INFS 630 – Data Mining, Winter 2023
Assignment 1: Association Rule Mining with RapidMiner Studio
This is an individual assignment, not a group assignment. In this assignment, you will learn frequent itemset mining and association rule mining in RapidMiner Studio with a real-world transaction dataset that contains grocery purchase records. The data can be downloaded from MyCourses. After completing the following instructions for assignment 1, you will learn how to:
- Install RapidMiner Studio and getting familiar with different UI components.
- Use RapidMiner to read transaction data.
- Transform transaction data to binominal data.
- Discover frequent item sets.
- Create association rules.
Then answer the questions, and put your answers in a Word document.

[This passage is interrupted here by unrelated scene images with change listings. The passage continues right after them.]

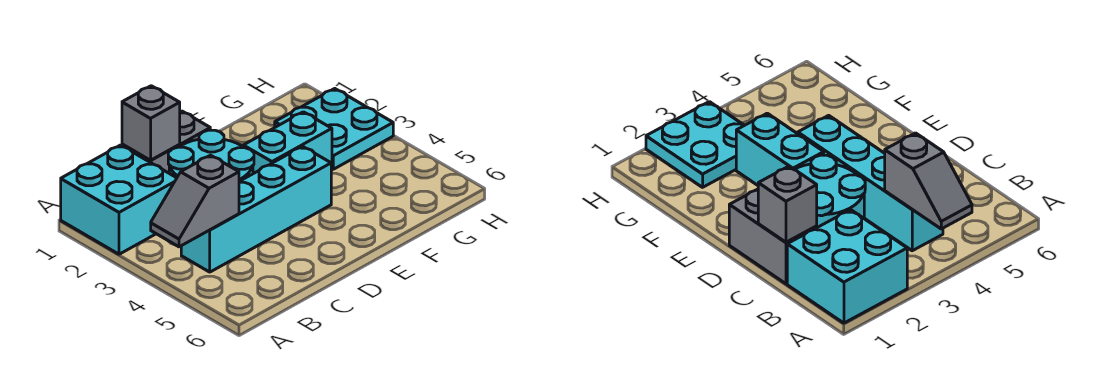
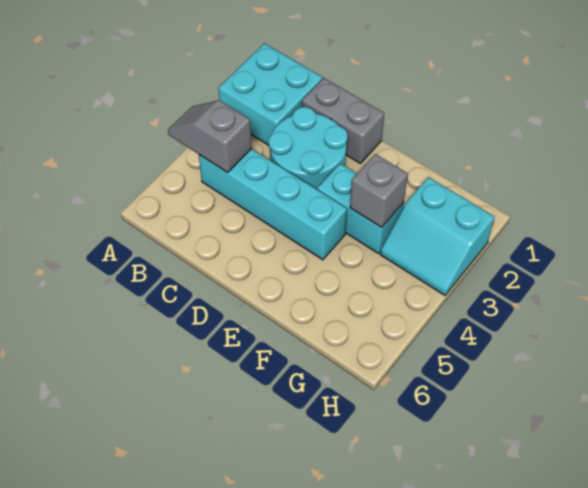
grey brick C1 level 2 -> grey brick F3 level 2
cyan plate G2:H3 level 1 -> cyan slope G2:H3 level 1 top 2

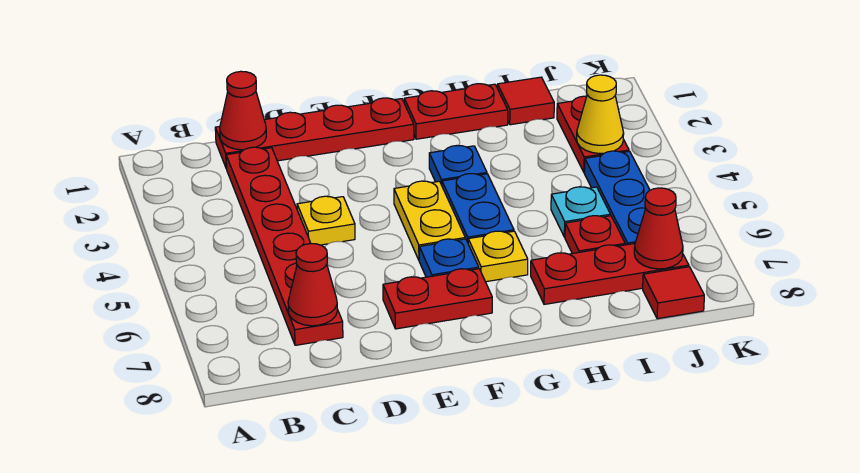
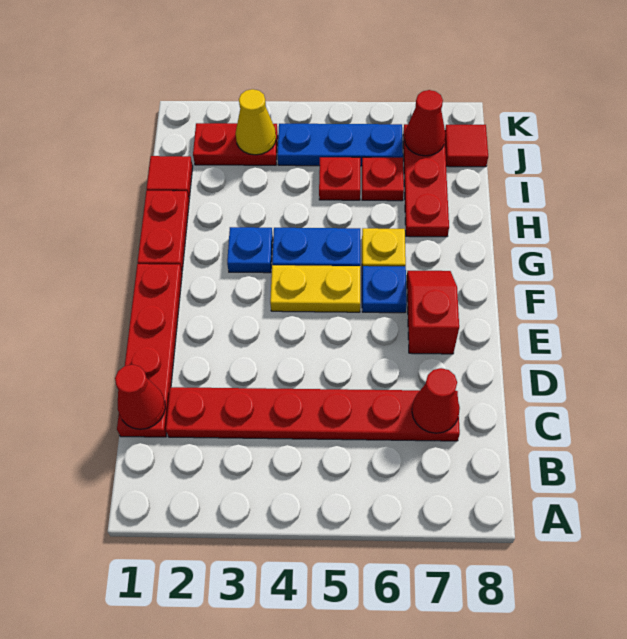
yellow plate D4 level 1 -> none
red plate E7:F7 level 1 -> red slope E7:F7 level 1 top E
cyan plate I5 level 1 -> red plate I5 level 1

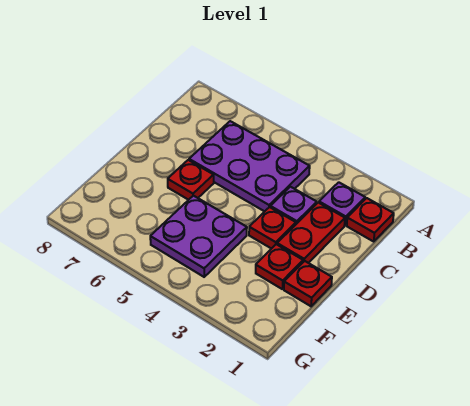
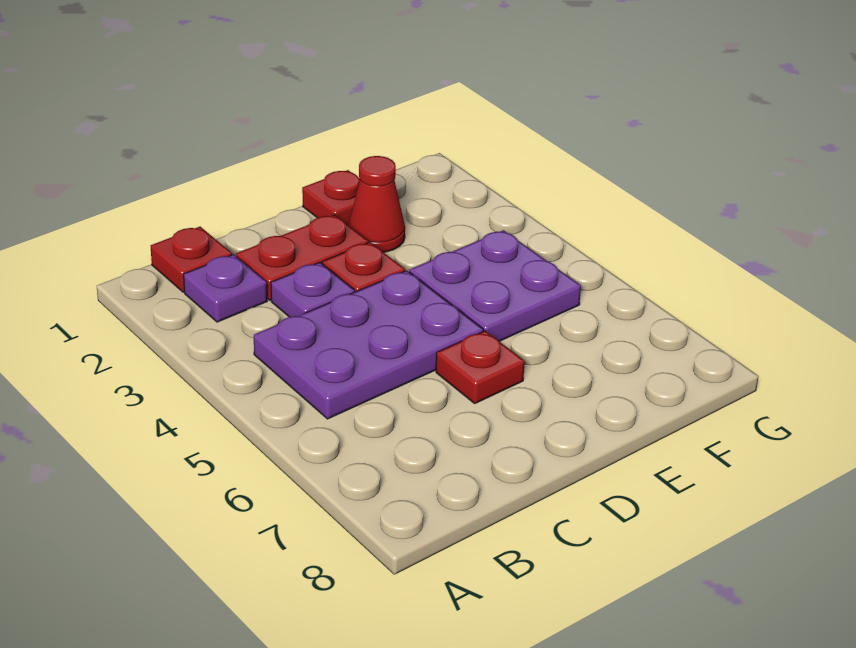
purple plate B4:C6 level 1 -> purple plate B4:D5 level 1
red plate E2 level 1 -> red cone E2 level 1

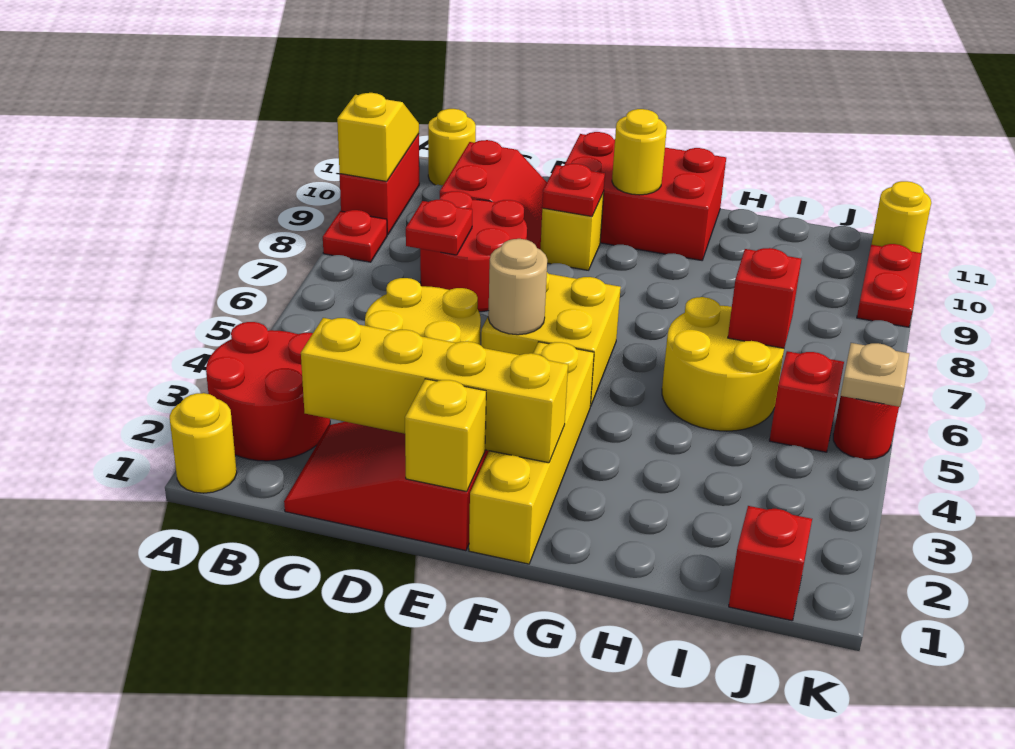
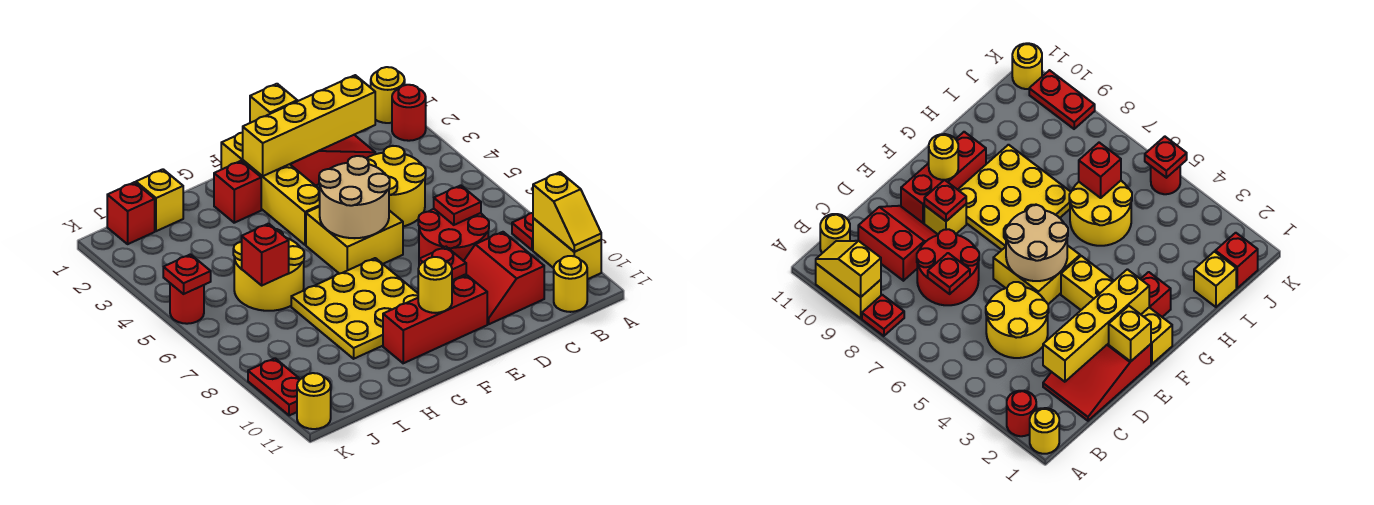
red round brick A2:B3 level 1 -> red round brick A2 level 1
red brick A9:A10 level 1 -> yellow brick A9:A10 level 1
tan round brick E5 level 2 -> tan round brick E5:F6 level 2
red brick E10:G11 level 1 -> red brick E10:G10 level 1
none -> yellow plate F7:H9 level 1
none -> yellow brick I1 level 1
red brick J5 level 1 -> red brick G2 level 1
tan plate K5 level 2 -> red plate K5 level 2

Submit your Word (or PDF) file via MyCourses before 2:30pm on February 22 (Tue). The instruction may seem to be a bit lengthy, but the steps are not difficult. I just want to provide sufficient details so that you will not miss any steps.
1. Installation.
- Download RapidMiner Studio v9.10.011 (or later version) from
https://rapidminer.com/platform/educational/.
- Click on Download Studio. You will be asked to create an account.
Select Educational purposes. You have to verify the email address before logging in. You may want to use your McGill email address. Follow the instruction to get an educational license.
- Install RapidMiner according to the installation wizard.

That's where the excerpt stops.